After that I decided to try GridSearchCV. My questions below:

1)

#lets try gridsearchcv
#https://www.kaggle.com/enespolat/grid-search-with-logistic-regression

from sklearn.model_selection import GridSearchCV

grid={"C":np.logspace(-3,3,7), "penalty":["l2"]}# l1 lasso l2 ridge
logreg=LogisticRegression(solver = 'liblinear')
logreg_cv=GridSearchCV(logreg,grid,cv=3,scoring='f1')
logreg_cv.fit(X_train_vectors_tfidf, y_train)

print("tuned hpyerparameters :(best parameters) ",logreg_cv.best_params_)
print("best score :",logreg_cv.best_score_)

#tuned hpyerparameters :(best parameters)  {'C': 10.0, 'penalty': 'l2'}
#best score : 0.7390325593588823

Then I calculated f1 score manually. why it is not matching?

logreg_cv.predict_proba(X_train_vectors_tfidf)[:,1]
final_prediction=np.where(logreg_cv.predict_proba(X_train_vectors_tfidf)[:,1]>=0.5,1,0)
#https://www.statology.org/f1-score-in-python/
from sklearn.metrics import f1_score
#calculate F1 score
f1_score(y_train, final_prediction)
0.9839388145315489
  1. If I try scoring='precision' why does it give below error? I am not clear mainly because I have relatively balanced dataset (55-45%) and f1 which requires precision is getting calculated without any problems

#lets try gridsearchcv #https://www.kaggle.com/enespolat/grid-search-with-logistic-regression

from sklearn.model_selection import GridSearchCV

grid={"C":np.logspace(-3,3,7), "penalty":["l2"]}# l1 lasso l2 ridge
logreg=LogisticRegression(solver = 'liblinear')
logreg_cv=GridSearchCV(logreg,grid,cv=3,scoring='precision')
logreg_cv.fit(X_train_vectors_tfidf, y_train)

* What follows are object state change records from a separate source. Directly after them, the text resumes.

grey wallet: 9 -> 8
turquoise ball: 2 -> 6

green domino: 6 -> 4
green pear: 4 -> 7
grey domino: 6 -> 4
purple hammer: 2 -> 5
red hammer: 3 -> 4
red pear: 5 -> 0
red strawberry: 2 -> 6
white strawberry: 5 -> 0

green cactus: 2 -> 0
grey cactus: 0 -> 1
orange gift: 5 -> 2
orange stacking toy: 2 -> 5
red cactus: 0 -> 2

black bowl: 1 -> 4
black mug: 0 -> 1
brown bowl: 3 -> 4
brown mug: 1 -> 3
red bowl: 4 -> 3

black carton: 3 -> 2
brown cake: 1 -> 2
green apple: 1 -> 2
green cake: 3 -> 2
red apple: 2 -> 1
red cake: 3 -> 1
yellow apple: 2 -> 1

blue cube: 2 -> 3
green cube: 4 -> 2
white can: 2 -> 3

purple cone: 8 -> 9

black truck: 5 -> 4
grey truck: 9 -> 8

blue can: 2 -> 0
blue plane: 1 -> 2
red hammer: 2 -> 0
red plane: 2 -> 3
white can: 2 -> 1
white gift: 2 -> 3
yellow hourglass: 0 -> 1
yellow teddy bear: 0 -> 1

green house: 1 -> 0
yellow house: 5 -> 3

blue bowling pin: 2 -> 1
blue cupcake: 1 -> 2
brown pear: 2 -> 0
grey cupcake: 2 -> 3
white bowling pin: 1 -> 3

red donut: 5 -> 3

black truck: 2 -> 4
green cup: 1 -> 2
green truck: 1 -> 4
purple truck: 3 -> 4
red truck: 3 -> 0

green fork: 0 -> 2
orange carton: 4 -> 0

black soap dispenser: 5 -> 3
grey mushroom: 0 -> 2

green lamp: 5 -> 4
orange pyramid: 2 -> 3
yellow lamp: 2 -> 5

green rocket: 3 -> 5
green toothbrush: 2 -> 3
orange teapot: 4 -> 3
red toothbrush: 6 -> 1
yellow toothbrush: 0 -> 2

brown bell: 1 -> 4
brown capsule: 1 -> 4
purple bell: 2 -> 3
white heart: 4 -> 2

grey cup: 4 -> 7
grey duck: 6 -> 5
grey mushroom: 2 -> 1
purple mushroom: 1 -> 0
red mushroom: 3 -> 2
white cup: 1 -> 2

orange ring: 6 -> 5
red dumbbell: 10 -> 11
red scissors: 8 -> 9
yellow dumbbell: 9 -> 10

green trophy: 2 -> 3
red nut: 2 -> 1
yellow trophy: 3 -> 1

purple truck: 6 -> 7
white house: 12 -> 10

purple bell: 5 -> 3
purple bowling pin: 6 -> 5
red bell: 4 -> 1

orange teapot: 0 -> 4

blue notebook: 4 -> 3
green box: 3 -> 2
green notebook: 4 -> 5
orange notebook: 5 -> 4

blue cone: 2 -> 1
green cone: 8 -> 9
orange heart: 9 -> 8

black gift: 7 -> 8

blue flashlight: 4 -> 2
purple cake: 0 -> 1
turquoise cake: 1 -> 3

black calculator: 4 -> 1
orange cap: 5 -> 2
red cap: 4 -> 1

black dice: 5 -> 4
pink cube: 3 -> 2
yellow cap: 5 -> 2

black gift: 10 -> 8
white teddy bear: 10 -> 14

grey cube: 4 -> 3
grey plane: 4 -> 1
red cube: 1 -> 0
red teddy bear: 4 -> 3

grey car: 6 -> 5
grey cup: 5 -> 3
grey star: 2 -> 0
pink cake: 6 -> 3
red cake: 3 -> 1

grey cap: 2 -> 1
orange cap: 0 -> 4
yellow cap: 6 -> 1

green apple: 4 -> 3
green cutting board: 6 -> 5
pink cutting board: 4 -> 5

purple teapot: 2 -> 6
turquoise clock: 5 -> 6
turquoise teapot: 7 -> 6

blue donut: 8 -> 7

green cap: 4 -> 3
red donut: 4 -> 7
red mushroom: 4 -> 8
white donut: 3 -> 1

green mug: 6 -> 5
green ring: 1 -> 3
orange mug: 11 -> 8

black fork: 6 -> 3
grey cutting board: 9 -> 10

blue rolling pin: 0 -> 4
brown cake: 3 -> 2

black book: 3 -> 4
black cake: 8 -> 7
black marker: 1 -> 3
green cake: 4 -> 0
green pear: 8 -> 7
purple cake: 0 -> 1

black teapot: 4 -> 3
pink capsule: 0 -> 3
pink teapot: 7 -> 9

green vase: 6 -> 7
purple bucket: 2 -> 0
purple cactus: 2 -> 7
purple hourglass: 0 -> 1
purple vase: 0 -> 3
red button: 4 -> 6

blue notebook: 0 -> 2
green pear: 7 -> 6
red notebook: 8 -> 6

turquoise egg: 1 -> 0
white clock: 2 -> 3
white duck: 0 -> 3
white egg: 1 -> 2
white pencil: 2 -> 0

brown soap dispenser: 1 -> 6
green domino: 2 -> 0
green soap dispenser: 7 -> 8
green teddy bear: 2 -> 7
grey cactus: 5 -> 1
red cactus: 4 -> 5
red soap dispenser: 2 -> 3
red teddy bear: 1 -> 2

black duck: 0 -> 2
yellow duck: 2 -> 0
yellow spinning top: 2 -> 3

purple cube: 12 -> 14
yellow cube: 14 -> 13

print("tuned hpyerparameters :(best parameters) ",logreg_cv.best_params_)
print("best score :",logreg_cv.best_score_)



/usr/local/lib/python3.7/dist-packages/sklearn/metrics/_classification.py:1308: UndefinedMetricWarning: Precision is ill-defined and being set to 0.0 due to no predicted samples. Use `zero_division` parameter to control this behavior.
  _warn_prf(average, modifier, msg_start, len(result))
/usr/local/lib/python3.7/dist-packages/sklearn/metrics/_classification.py:1308: UndefinedMetricWarning: Precision is ill-defined and being set to 0.0 due to no predicted samples. Use `zero_division` parameter to control this behavior.
  _warn_prf(average, modifier, msg_start, len(result))
/usr/local/lib/python3.7/dist-packages/sklearn/metrics/_classification.py:1308: UndefinedMetricWarning: Precision is ill-defined and being set to 0.0 due to no predicted samples. Use `zero_division` parameter to control this behavior.
  _warn_prf(average, modifier, msg_start, len(result))
/usr/local/lib/python3.7/dist-packages/sklearn/metrics/_classification.py:1308: UndefinedMetricWarning: Precision is ill-defined and being set to 0.0 due to no predicted samples. Use `zero_division` parameter to control this behavior.
  _warn_prf(average, modifier, msg_start, len(result))
/usr/local/lib/python3.7/dist-packages/sklearn/metrics/_classification.py:1308: UndefinedMetricWarning: Precision is ill-defined and being set to 0.0 due to no predicted samples. Use `zero_division` parameter to control this behavior.
  _warn_prf(average, modifier, msg_start, len(result))
/usr/local/lib/python3.7/dist-packages/sklearn/metrics/_classification.py:1308: UndefinedMetricWarning: Precision is ill-defined and being set to 0.0 due to no predicted samples. Use `zero_division` parameter to control this behavior.
  _warn_prf(average, modifier, msg_start, len(result))
tuned hpyerparameters :(best parameters)  {'C': 0.1, 'penalty': 'l2'}
best score : 0.9474200393672962
  1. is there any easier way to get predictions on the train data back? we already have the logreg_cv object. I used below method to get the predictions back. Is there a better way to do the same?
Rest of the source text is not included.